The system of business at the Stock Exchange is thus described by an
accomplished writer on the subject: "Bargains are made in the presence
of a third person. The terms are simply entered in a pocket-book, but
are checked the next day; and the jobber's clerk (also a member of the
house) pays or receives the money, and sees that the securities are
correct. There are but three or four dealers in Exchequer bills. Most
members of the Stock Exchange keep their money in convertible
securities, so that it can be changed from hand to hand almost at a
moment's notice. The brokers execute the orders of bankers, merchants,
and private individuals; and the jobbers are the persons with whom they
deal. When the broker appears in the market, he is at once surrounded by
eager jobbers. One of the cries of the Stock Exchange is, 'Borrow money?

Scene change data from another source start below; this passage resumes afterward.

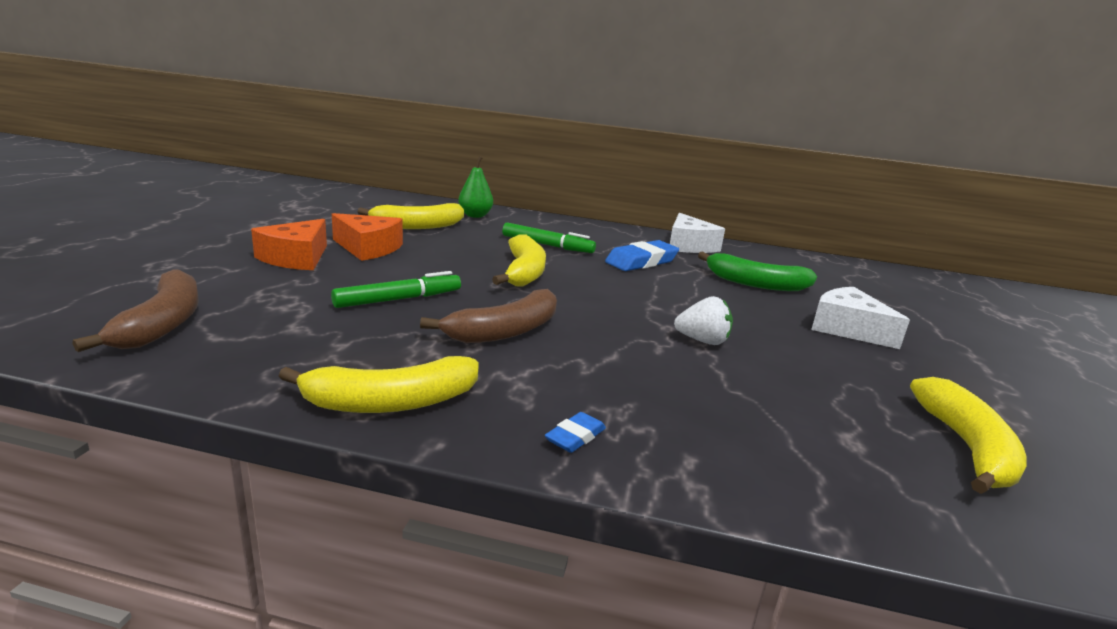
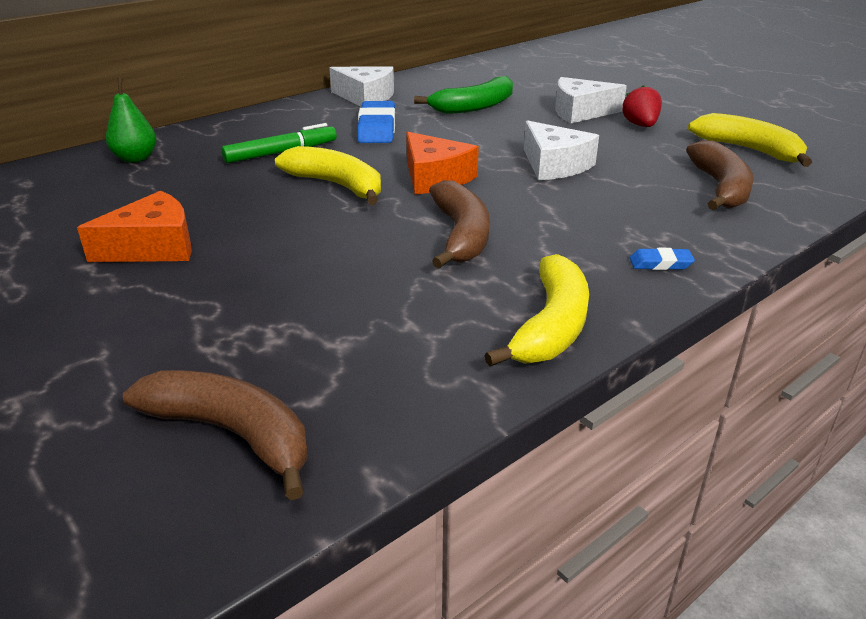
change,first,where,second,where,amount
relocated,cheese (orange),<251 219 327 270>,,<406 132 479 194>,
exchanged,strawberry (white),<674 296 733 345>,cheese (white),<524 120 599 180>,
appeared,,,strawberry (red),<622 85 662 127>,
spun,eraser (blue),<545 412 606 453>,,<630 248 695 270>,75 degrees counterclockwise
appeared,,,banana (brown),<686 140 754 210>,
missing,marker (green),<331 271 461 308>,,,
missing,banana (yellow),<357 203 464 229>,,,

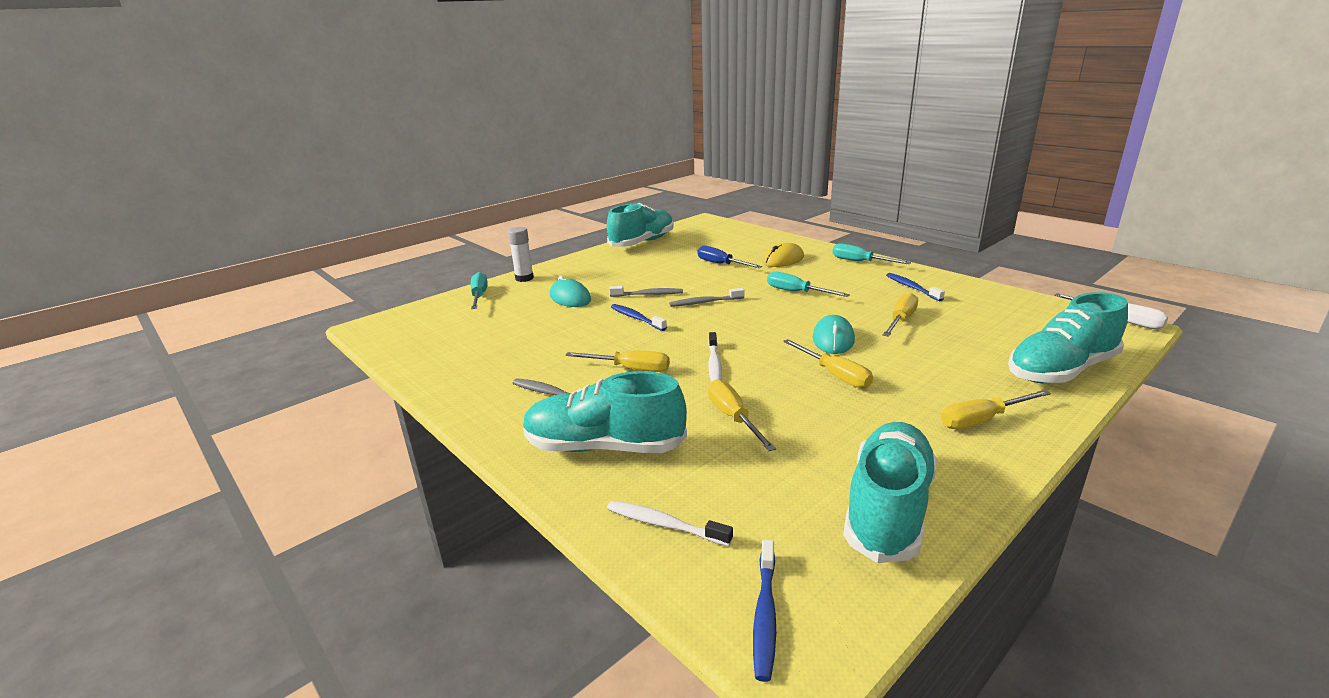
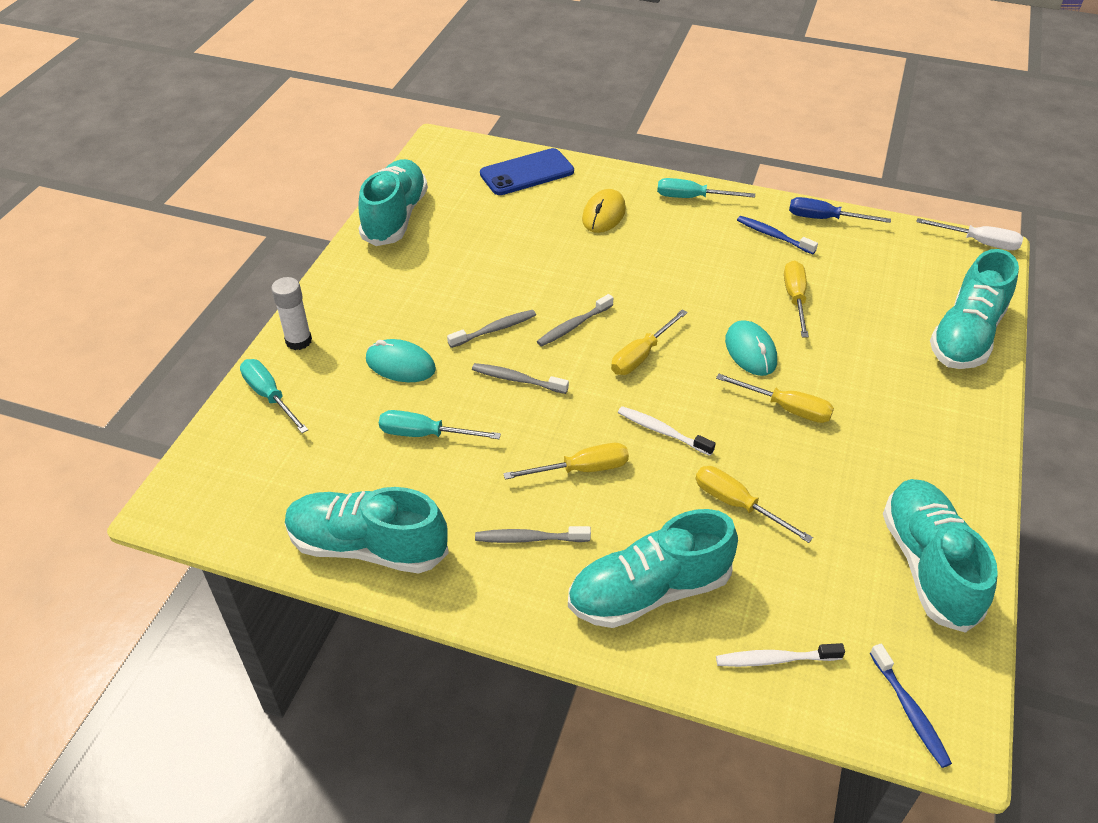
change,first,where,second,where,amount
appeared,,,shoe (turquoise),<285 487 449 573>,
relocated,screwdriver (turquoise),<767 271 850 297>,,<379 410 501 439>,
colour,toothbrush (blue),<611 304 667 331>,toothbrush (grey),<472 363 569 394>,
appeared,,,phone (blue),<480 148 574 195>,
relocated,screwdriver (yellow),<941 390 1051 429>,,<611 309 688 375>,
spun,toothbrush (white),<708 332 722 382>,,<618 406 716 456>,150 degrees clockwise
relocated,screwdriver (blue),<697 245 762 268>,,<789 197 891 223>,

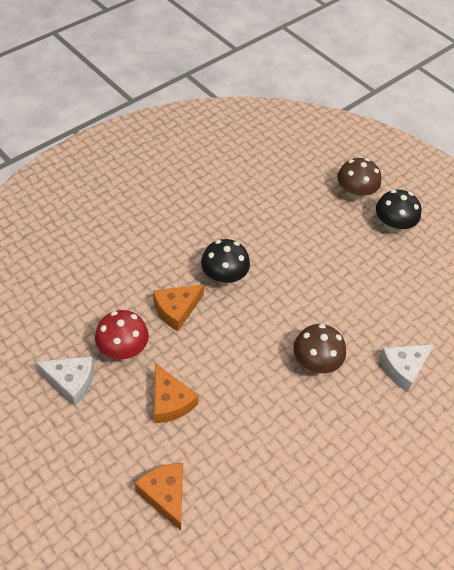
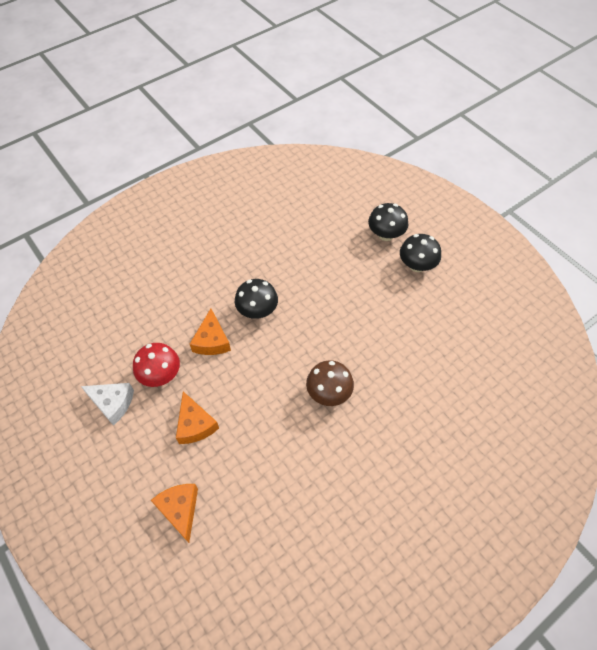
change,first,where,second,where,amount
spun,cheese (orange),<153 284 204 331>,,<190 309 231 355>,60 degrees counterclockwise
colour,mushroom (brown),<337 158 381 200>,mushroom (black),<368 203 408 241>,
missing,cheese (white),<379 344 435 392>,,,

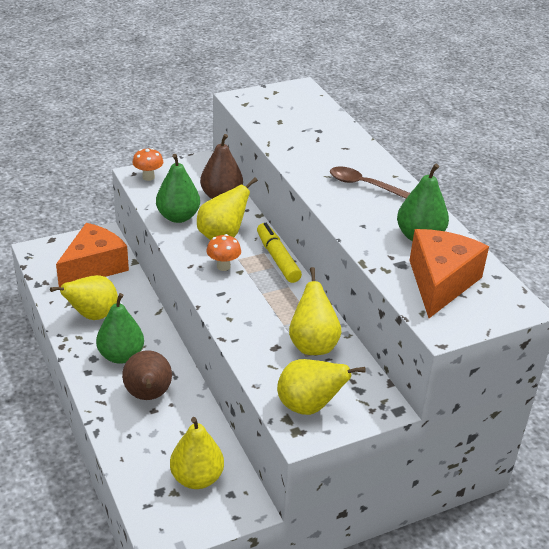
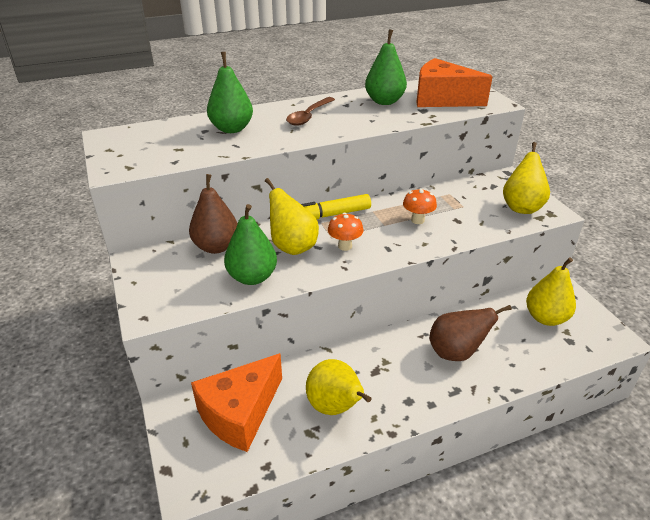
change,first,where,second,where,amount
spun,cheese (orange),<56 223 129 287>,,<191 353 282 452>,90 degrees counterclockwise
relocated,pear (green),<96 293 144 364>,,<207 52 253 133>,
relocated,mushroom (orange),<132 148 163 181>,,<403 188 437 224>,
missing,pear (yellow),<289 267 341 355>,,,

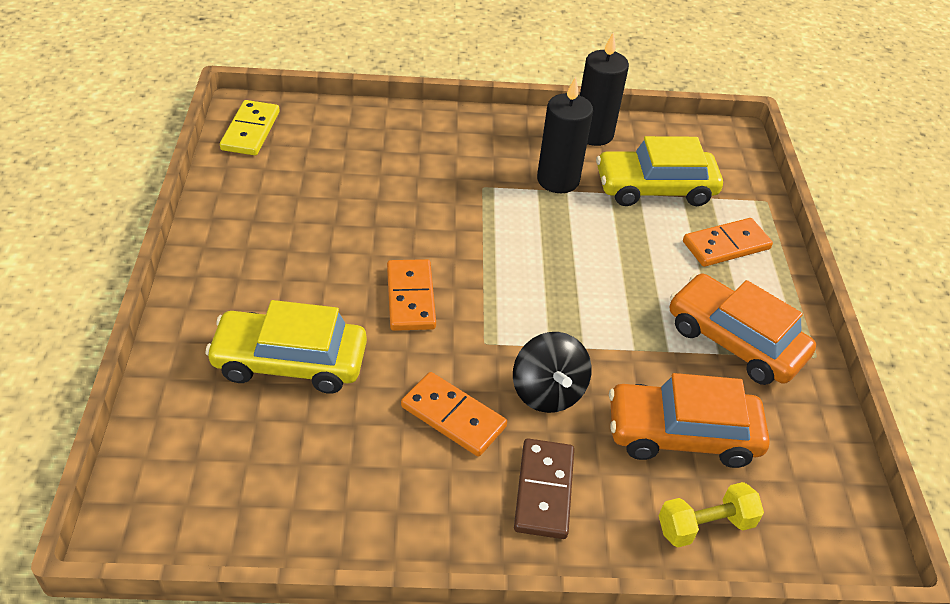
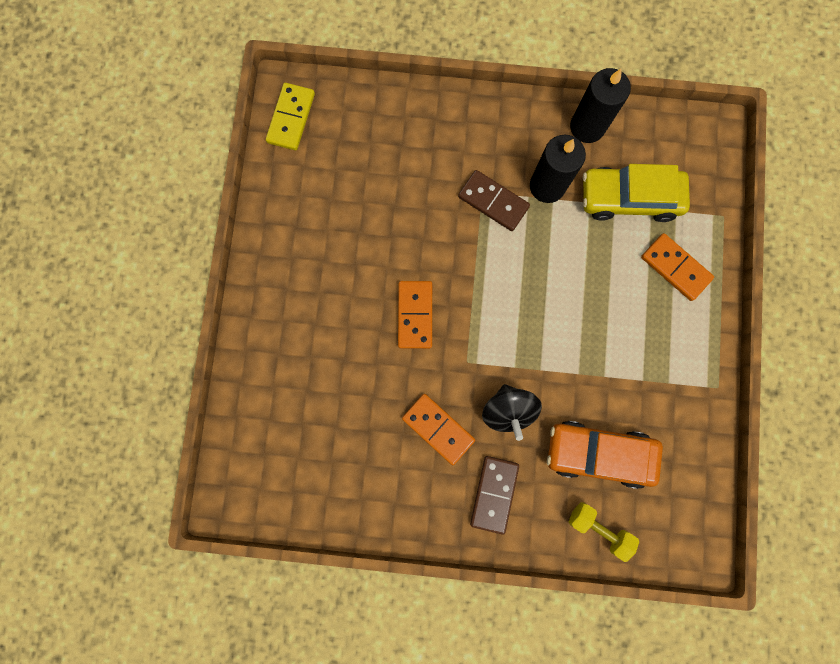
change,first,where,second,where,amount
appeared,,,domino (brown),<458 170 530 231>,
spun,dumbbell (yellow),<659 482 764 548>,,<569 502 639 562>,45 degrees clockwise
spun,domino (orange),<683 218 773 267>,,<641 233 714 301>,60 degrees clockwise
missing,car (yellow),<205 300 367 394>,,,
missing,car (orange),<670 273 816 385>,,,

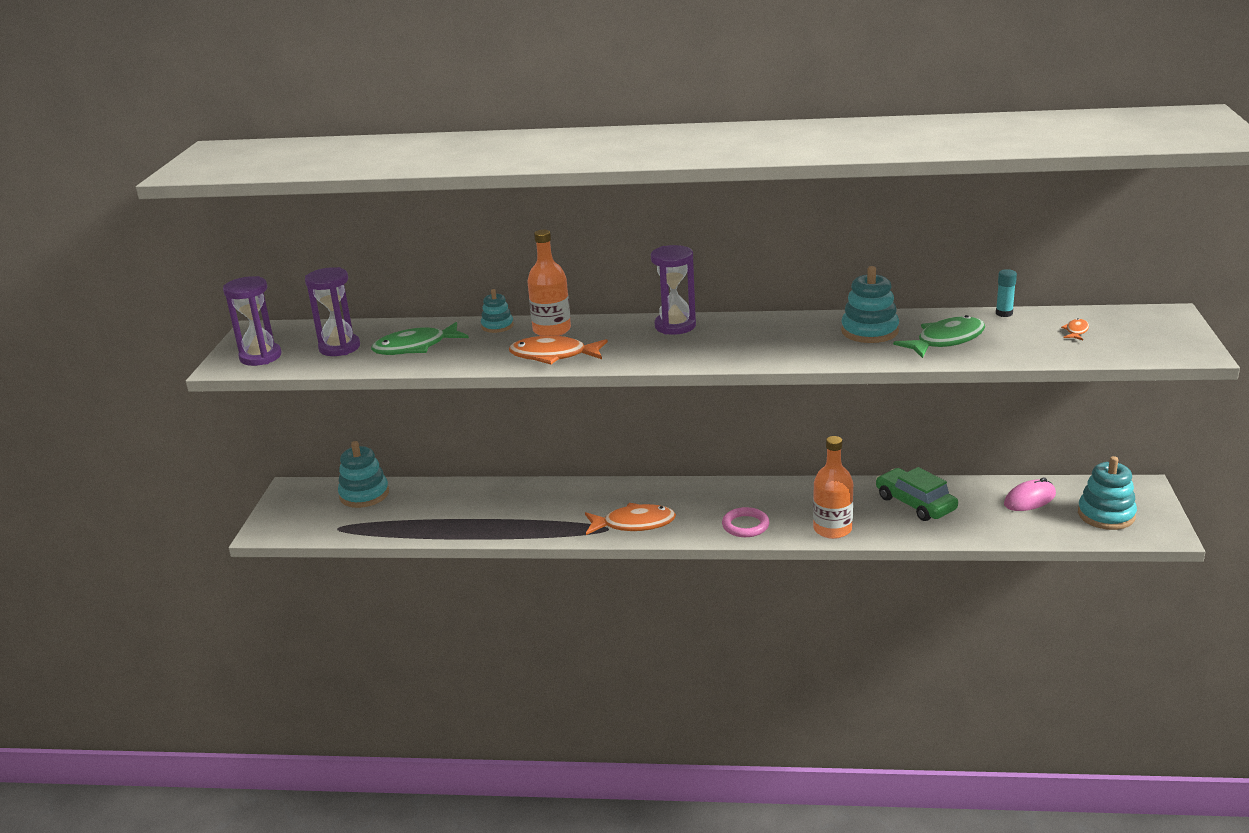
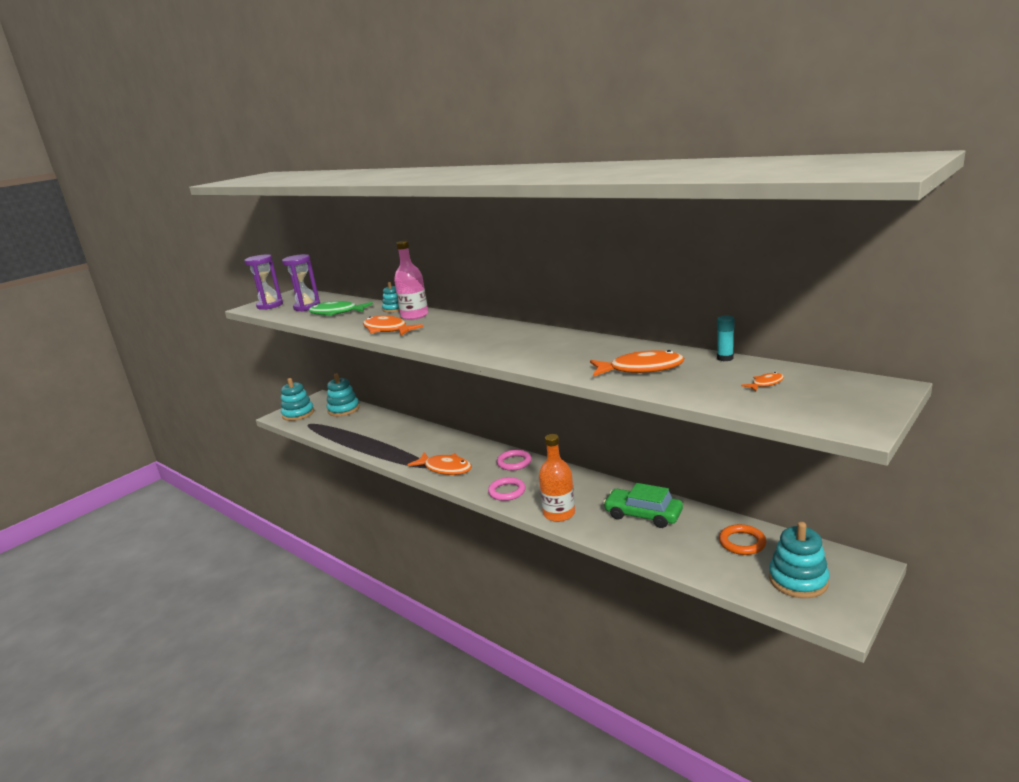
change,first,where,second,where,amount
relocated,stacking toy (turquoise),<841 266 899 343>,,<281 378 314 421>,
colour,bottle (orange),<527 230 571 336>,bottle (pink),<394 241 428 320>,
appeared,,,ring (pink),<497 450 531 471>,
colour,fish (green),<893 315 985 358>,fish (orange),<590 350 684 377>,
spun,car (green),<876 467 958 521>,,<603 483 683 528>,60 degrees counterclockwise
exchanged,mouse (pink),<1004 477 1056 511>,ring (orange),<719 524 766 555>,
missing,hourglass (purple),<651 245 696 335>,,,

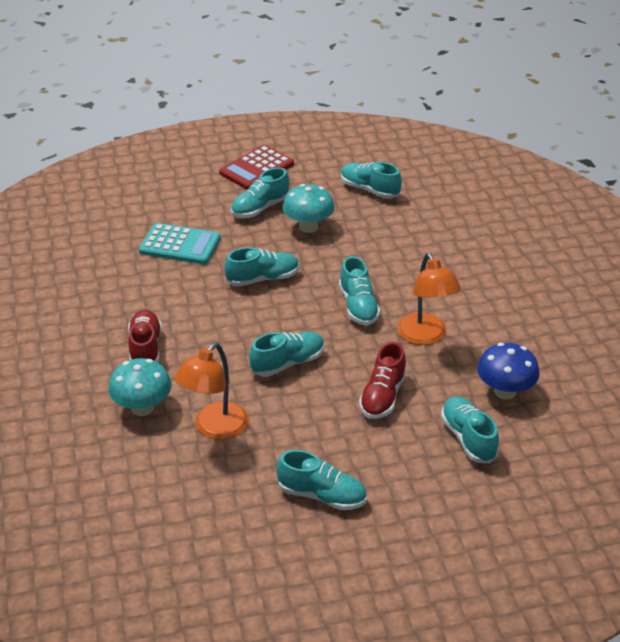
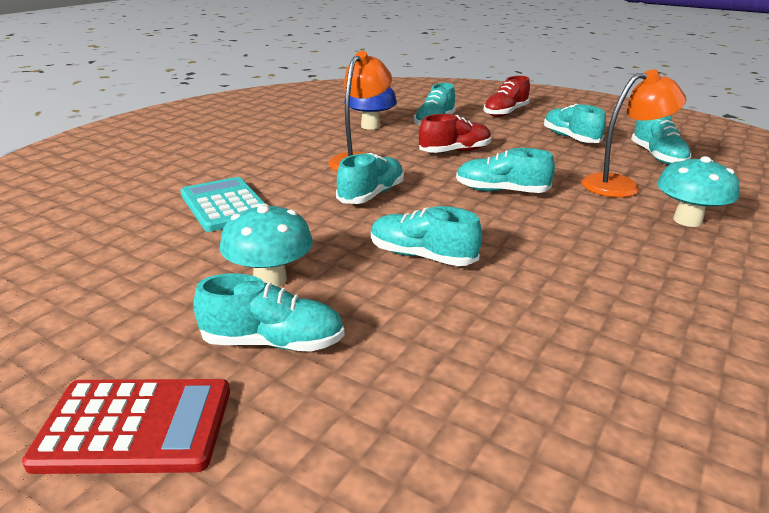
change,first,where,second,where,amount
relocated,calculator (turquoise),<139 223 221 264>,,<181 177 266 232>,
relocated,shoe (red),<128 310 162 363>,,<484 76 530 117>,
relocated,shoe (turquoise),<341 162 402 198>,,<631 116 691 165>,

borrow money?'--a singular cry to general apprehension, but it of course
implies that the credit of the borrower must be first-rate, or his
security of the most satisfactory nature, and that it is not the
principal who goes into the market, but only the principal's broker.
'Have you money to lend to-day?' is a startling question often asked
with perfect _nonchalance_ in the Stock Exchange. If the answer is
'Yes,' the borrower says, 'I want L10,000 or L20,000.'--'At what
security?' is the vital question that soon follows.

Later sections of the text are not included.